Gone are the days when the children would learn different subjects such as Science or Social Science (to name just 2) with the help of  colourful diagrams, pie charts, drawings, models etc. This is the 21st century generation who want to explore, quench their thirst for knowledge by engaging themselves in hands on activities and experiencing the concept on their own.

We all have heard of Experiential Learning, but what do we mean by this:

It is a learning that is based on students being directly involved in a learning experience rather than being a recipient of readymade content of lectures. This kind of experiential learning is probably what Benjamin Franklin had in mind in the eighteenth century when he wrote, “Tell me and I forget, teach me and I remember, involve me and I will learn.”

With this kind of learning the learners have a ‘concrete experience’; they are able to make observations and reflections based on that experience, the same observations and reflections are synthesized into a new conceptual understanding and interpretation of the experience. This conceptual understanding is applied and is used to guide new and purposeful experiences.
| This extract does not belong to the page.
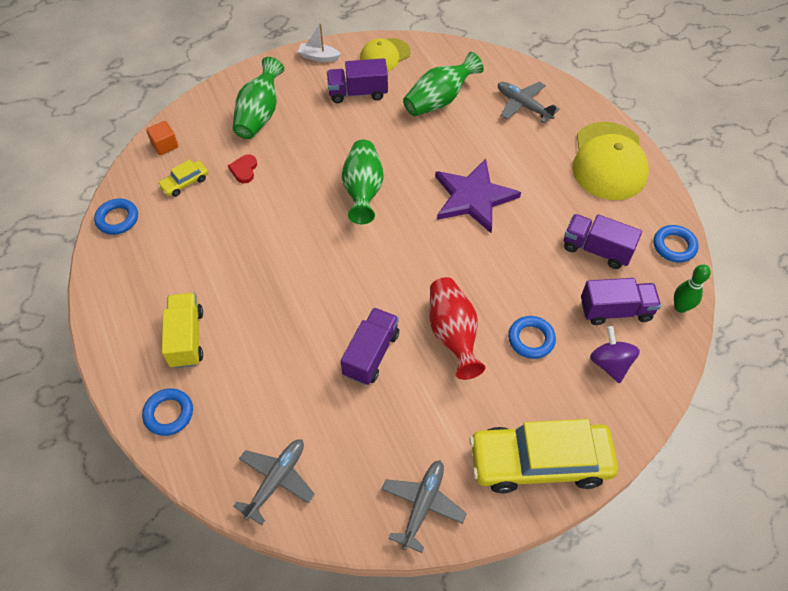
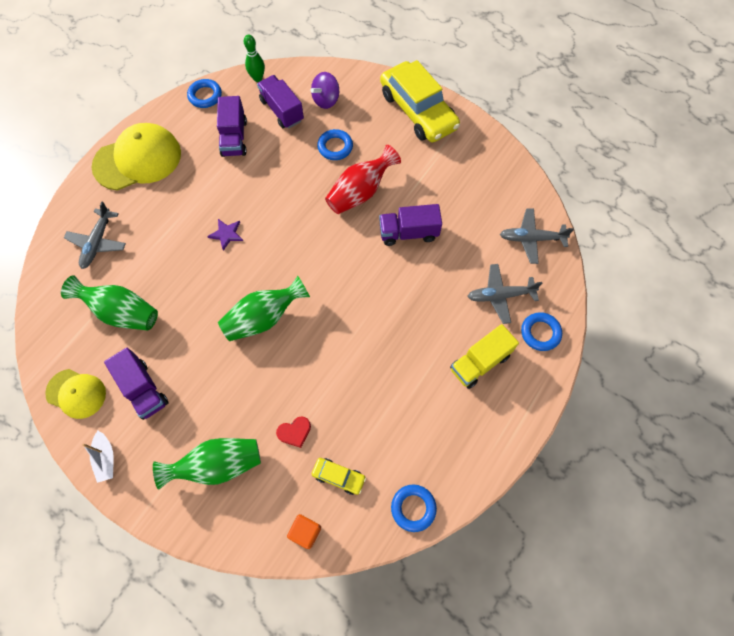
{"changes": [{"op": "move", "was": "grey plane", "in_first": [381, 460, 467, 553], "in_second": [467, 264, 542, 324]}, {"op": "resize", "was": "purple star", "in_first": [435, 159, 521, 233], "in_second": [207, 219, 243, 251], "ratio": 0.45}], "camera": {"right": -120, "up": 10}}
Hands on experience about anything in particular is a mode through which a child can understand the concepts better. For example a Galaxy wing child making lemonade on his own with the help of the teacher and tasting it, would understand why he is told that lemonade is healthier than a coke.

Another example is about the field trip of grade 8 children to understand the different layers of soil, wherein the children dug the soil with the help of the farmer, saw the different layers on their own and felt the texture of the layers. Probably, even some time later when we talk about the layers of soil, the children would be able to relate the same with their experience at the farm.

I can conclude by saying that Experiential Learning is the learning for the 21st century  generation which would have benefits in the long run, giving our young scholars a deeper insight of the concept followed by long lasting learning.